You can use the EXPECT_* macros for asserting if something is true, false, or equals something else. See here for further information.

EXPECT_CALL

The EXPECT_CALL macro different than EXPECT_*. It is a GoogleMock macro that allows you to say "I expect that some function in some object will be called some number of times with some arguments passed in to it." If your test following this macro doesn't meet the set expectation, the test will fail. A more complete explanation of when to set expectations is located in this section of the GoogleMock cookbook. You cannot just use this macro with any object or function. Instead, you can only use this macro with a mock class. If you are not familiar with what a mock is at a more general level, I highly recommend reading Embedded C/C++ Unit Testing Basics (the same post I linked above). To create a mock class, refer to this section in the GoogleTest cookbook.

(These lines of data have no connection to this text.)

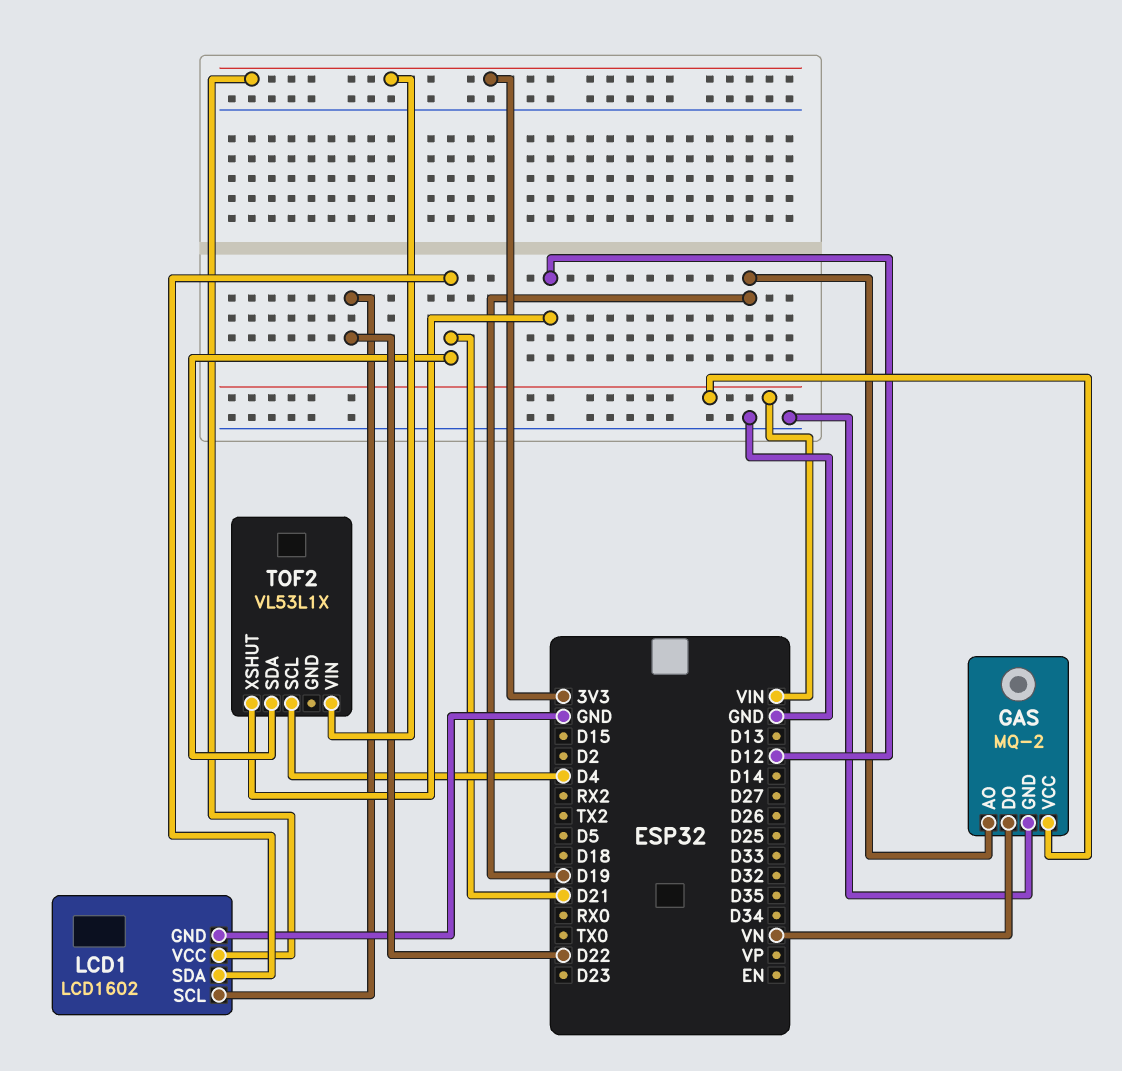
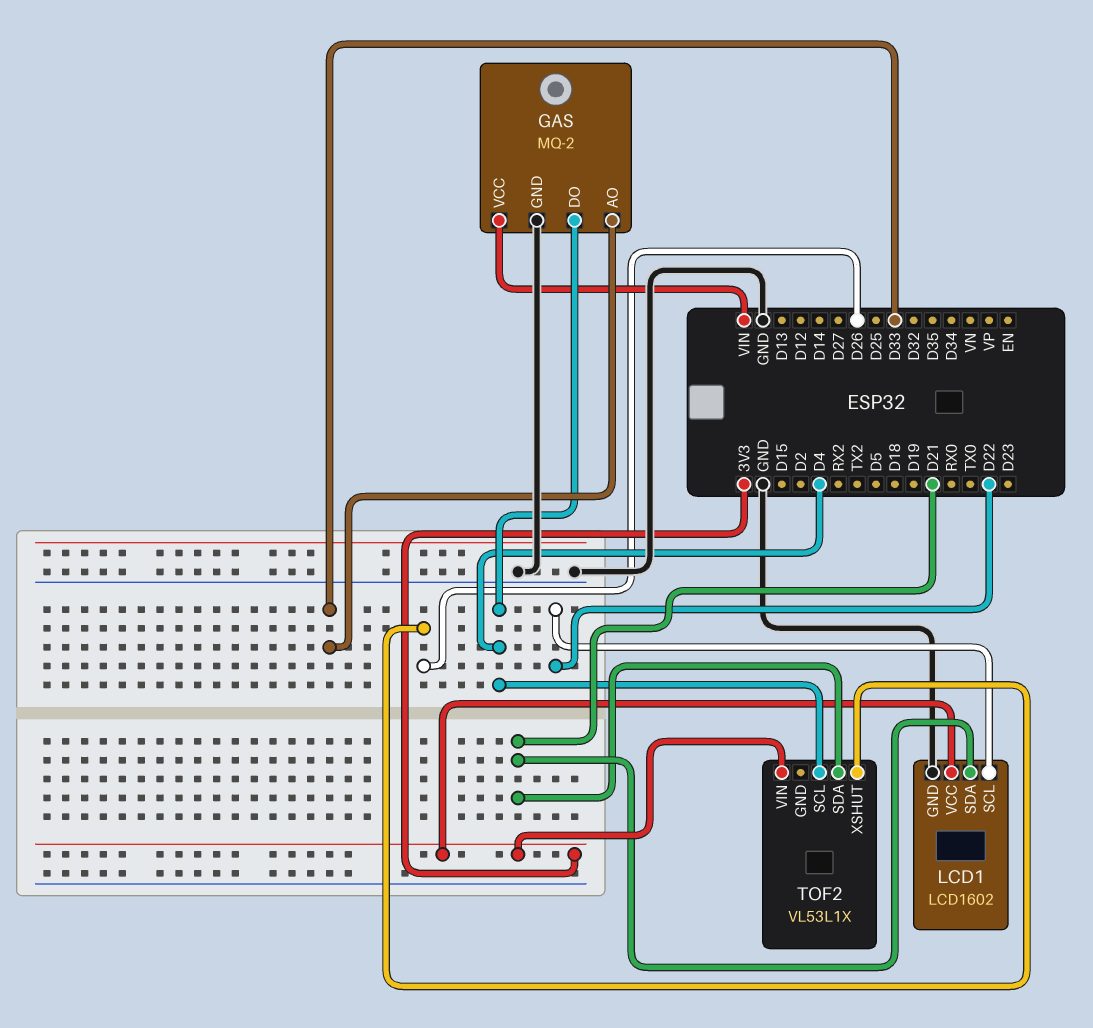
GAS pin AO: D19 -> D33
GAS pin DO: VN -> D4
TOF2 pin XSHUT: D12 -> D26

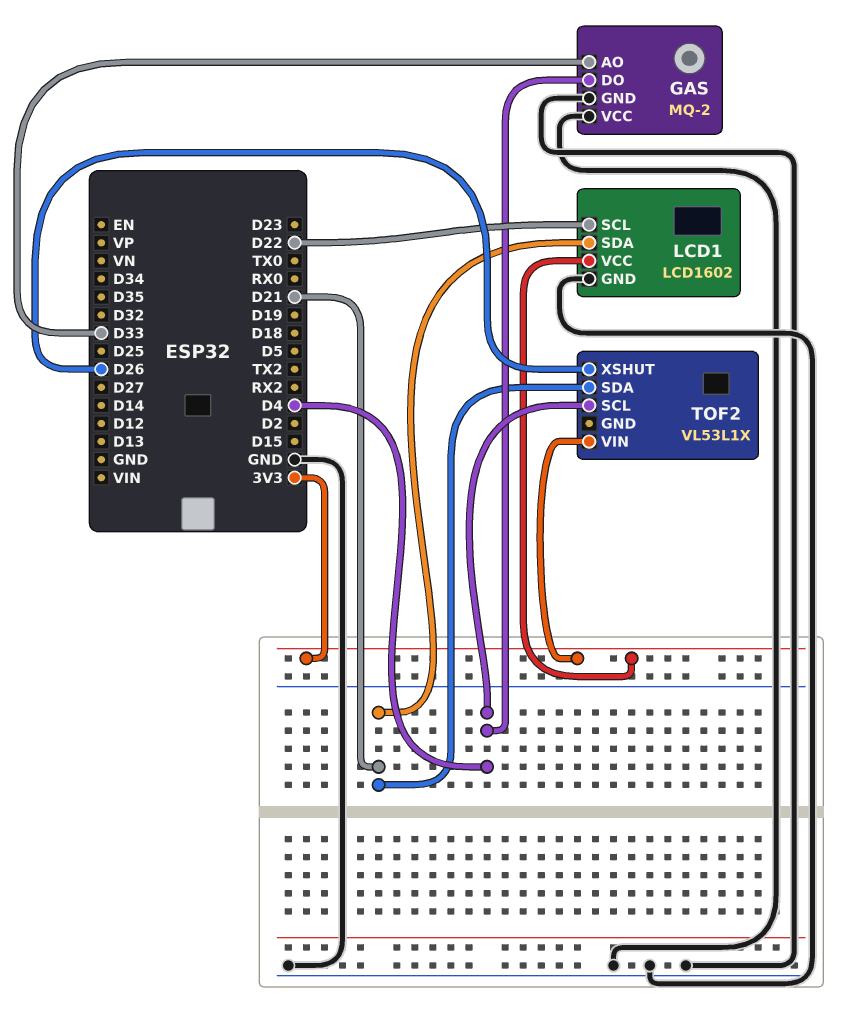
GAS pin VCC: VIN -> GND

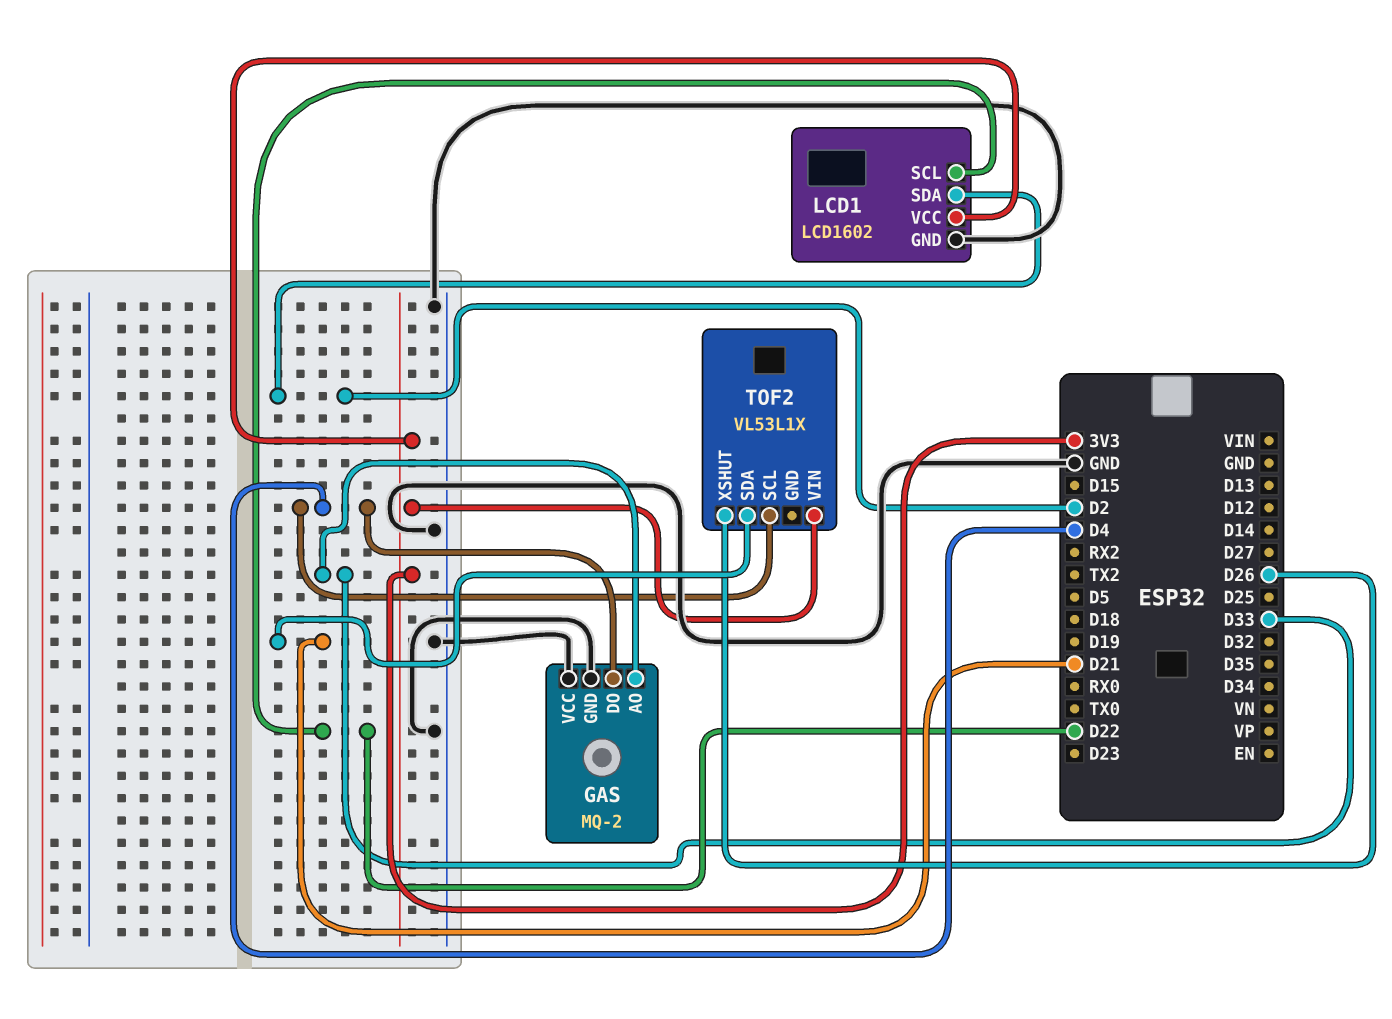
LCD1 pin SDA: D21 -> D2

As an example, consider this line of code from the example TEST above:

EXPECT_CALL(fs, setDesiredRpm(0));

Here, you are saying "I expect that in this test, fs's setDesirecRpm function will be called once with the argument of 0. In the example above, fs is an instance of a FrictionWheelSubsystemMock, which has a well defined setDesiredRpm function according to GoogleMock specification. Since the procedure is pretty straight forward for creating a mock, this guide will not cover it. Instead, you may look in test/tap/mock for some example mocks.

ON_CALL

The ON_CALL macro is another useful tool used to interact with mock classes while writing unit tests. Per the GoogleMock cookbook, "ON_CALL defines what happens when a mock method is called, but doesn't imply any expectation on the method being called". I recommend making sure you understand what EXPECT_CALL and ON_CALL do so they will be fully at your disposal when you need them.